Question

The \[ABCD\] is a square with each side \[12\,\,cm\]. \[P\] is a point on \[BC\] such that the area of \[\vartriangle ABP\] : area of trapezium \[APCD = 1:5\]. Find the length of \[CP\].

Answer 1

Hint:Here in this question, we have to find the length of the side CP in a square \[ABCD\] by using the ratio of area of \[\vartriangle ABP\] : area of trapezium \[APCD\]. For this the take the unknown length as \[x\] and by using the formula of area of triangle \[ = \dfrac{1}{2} \times base \times height\] and area of trapezium \[ = \dfrac{1}{2}\left( {a + b} \right) \times height\], where ‘\[a\]’ and ‘\[b\]’ are the bases of trapezium and by further simplification we get the required solution.
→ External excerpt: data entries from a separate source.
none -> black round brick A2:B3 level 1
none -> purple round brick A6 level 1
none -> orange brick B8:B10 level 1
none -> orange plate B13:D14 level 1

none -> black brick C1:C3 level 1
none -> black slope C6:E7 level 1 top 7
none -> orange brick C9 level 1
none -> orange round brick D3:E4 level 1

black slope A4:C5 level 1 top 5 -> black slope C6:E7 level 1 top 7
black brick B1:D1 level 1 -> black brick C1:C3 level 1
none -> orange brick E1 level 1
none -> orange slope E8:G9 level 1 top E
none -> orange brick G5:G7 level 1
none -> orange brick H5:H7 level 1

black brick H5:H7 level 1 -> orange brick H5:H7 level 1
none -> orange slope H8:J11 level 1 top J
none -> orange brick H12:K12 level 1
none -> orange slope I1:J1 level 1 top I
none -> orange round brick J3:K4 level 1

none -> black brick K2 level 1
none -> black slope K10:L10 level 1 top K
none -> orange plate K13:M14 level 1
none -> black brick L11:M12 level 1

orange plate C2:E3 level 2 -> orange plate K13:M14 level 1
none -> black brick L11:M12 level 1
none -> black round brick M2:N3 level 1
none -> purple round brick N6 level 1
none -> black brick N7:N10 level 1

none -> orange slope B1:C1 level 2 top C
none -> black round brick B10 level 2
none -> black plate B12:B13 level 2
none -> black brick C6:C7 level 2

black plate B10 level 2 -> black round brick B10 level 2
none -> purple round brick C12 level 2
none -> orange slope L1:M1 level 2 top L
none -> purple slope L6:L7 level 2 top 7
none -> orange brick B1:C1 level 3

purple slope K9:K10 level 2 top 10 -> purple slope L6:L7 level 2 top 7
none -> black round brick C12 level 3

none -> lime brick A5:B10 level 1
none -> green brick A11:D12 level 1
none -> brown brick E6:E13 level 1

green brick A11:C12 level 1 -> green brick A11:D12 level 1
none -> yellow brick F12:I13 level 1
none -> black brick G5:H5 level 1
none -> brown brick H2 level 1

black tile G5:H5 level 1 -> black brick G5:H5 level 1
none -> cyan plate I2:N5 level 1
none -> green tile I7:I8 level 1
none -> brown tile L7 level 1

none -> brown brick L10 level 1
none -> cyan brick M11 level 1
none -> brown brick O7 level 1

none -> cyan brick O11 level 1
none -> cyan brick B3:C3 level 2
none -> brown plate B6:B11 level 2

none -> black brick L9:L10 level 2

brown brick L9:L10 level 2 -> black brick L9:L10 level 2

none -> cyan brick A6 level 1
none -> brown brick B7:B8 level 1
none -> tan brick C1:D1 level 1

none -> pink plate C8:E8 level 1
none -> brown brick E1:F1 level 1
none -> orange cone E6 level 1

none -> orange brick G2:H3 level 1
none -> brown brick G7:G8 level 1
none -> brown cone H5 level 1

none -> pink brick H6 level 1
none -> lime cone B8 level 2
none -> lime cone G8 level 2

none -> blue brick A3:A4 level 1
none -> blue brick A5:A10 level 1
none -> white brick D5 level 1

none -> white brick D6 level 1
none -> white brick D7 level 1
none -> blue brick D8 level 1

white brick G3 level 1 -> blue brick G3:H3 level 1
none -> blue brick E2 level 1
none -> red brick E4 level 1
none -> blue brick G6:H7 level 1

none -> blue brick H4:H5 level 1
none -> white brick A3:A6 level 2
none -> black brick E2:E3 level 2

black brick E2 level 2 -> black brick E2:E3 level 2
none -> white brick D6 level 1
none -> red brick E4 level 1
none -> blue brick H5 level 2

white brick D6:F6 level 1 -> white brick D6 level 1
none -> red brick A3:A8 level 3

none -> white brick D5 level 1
Complete step by step answer:
Consider the question: Given, a square \[ABCD\] with each side \[12\,\,cm\] and \[P\] is a point on side \[BC\], Join the points \[AP\] it gives a triangle \[\vartriangle ABP\] and trapezium \[APCD\].
Given the ratio: \[\dfrac{\text{Area of triangle}\,\vartriangle ABP}{\text{Area of trapezium APCD}} = \dfrac{1}{5}\]

In a square \[ABCD\].
\[AB = BC = CD = AD = 12\,cm\]
Let us consider, the length of \[CP = x\]
The length of \[BP = BC - CP\]
\[\therefore \,\,\,BP = 12 - x\]
Consider the formula of area of triangle \[ = \dfrac{1}{2} \times base \times height\]
In \[\vartriangle ABP\]
\[ \Rightarrow \text{Area of}\,\vartriangle ABP = \dfrac{1}{2} \times AB \times BP\]
On substituting the values, we have
\[ \Rightarrow \,\,\dfrac{1}{2} \times 12 \times \left( {12 - x} \right)\]

On simplification, we get
\[\therefore \text{Area of}\,\vartriangle ABP = 6\left( {12 - x} \right)\] ------(1)
Consider the formula of area of trapezium\[ = \dfrac{1}{2}\left( {a + b} \right) \times height\]
 Where, ‘\[a\]’ and ‘\[b\]’ are the bases of trapezium
In trapezium \[ABCD\]
\[ \Rightarrow \text{Area of trapezium APCD} = \dfrac{1}{2} \times \left( {AD + CP} \right) \times DC\]
On substituting the values, we have
\[ \Rightarrow \text{Area of trapezium APCD} = \dfrac{1}{2} \times \left( {12 + x} \right) \times 12\]
On simplification, we get
\[\therefore \text{Area of trapezium APCD} = 6\left( {12 + x} \right)\] -----(2)

Now, consider the given ratio
\[ \Rightarrow \,\,\,\dfrac{\text{Area of triangle}\,\vartriangle ABP}{\text{Area of trapezium APCD}} = \dfrac{1}{5}\]
By the equation (1) and (2), we have
\[ \Rightarrow \,\,\,\dfrac{{6\left( {12 - x} \right)}}{{6\left( {12 + x} \right)}} = \dfrac{1}{5}\]
\[ \Rightarrow \,\,\,\dfrac{{12 - x}}{{12 + x}} = \dfrac{1}{5}\]
On cross multiplication, we have
\[ \Rightarrow \,\,\,5\left( {12 - x} \right) = 12 + x\]
\[ \Rightarrow \,\,\,60 - 5x = 12 + x\]
Take all the variable \[x\] terms to the LHS, then on rearranging
\[ \Rightarrow \,\,\,x + 5x = 60 - 12\]
\[ \Rightarrow \,\,\,6x = 48\]
Divide both side by 6
\[ \Rightarrow \,\,\,x = \dfrac{{48}}{6}\]
\[\therefore \,\,\,x = 8\,\,cm\]

Therefore, the length of \[CP = 8\,\,cm\].

Note:Diagram representation for this type of questions is very important to make understanding and solving easier and a ratio is obtained by division. We can express it as a fraction, the convention is that the first mentioned item is a numerator and the second is a denominator. Remember the suitable formula like area of triangle, area of trapezium etc.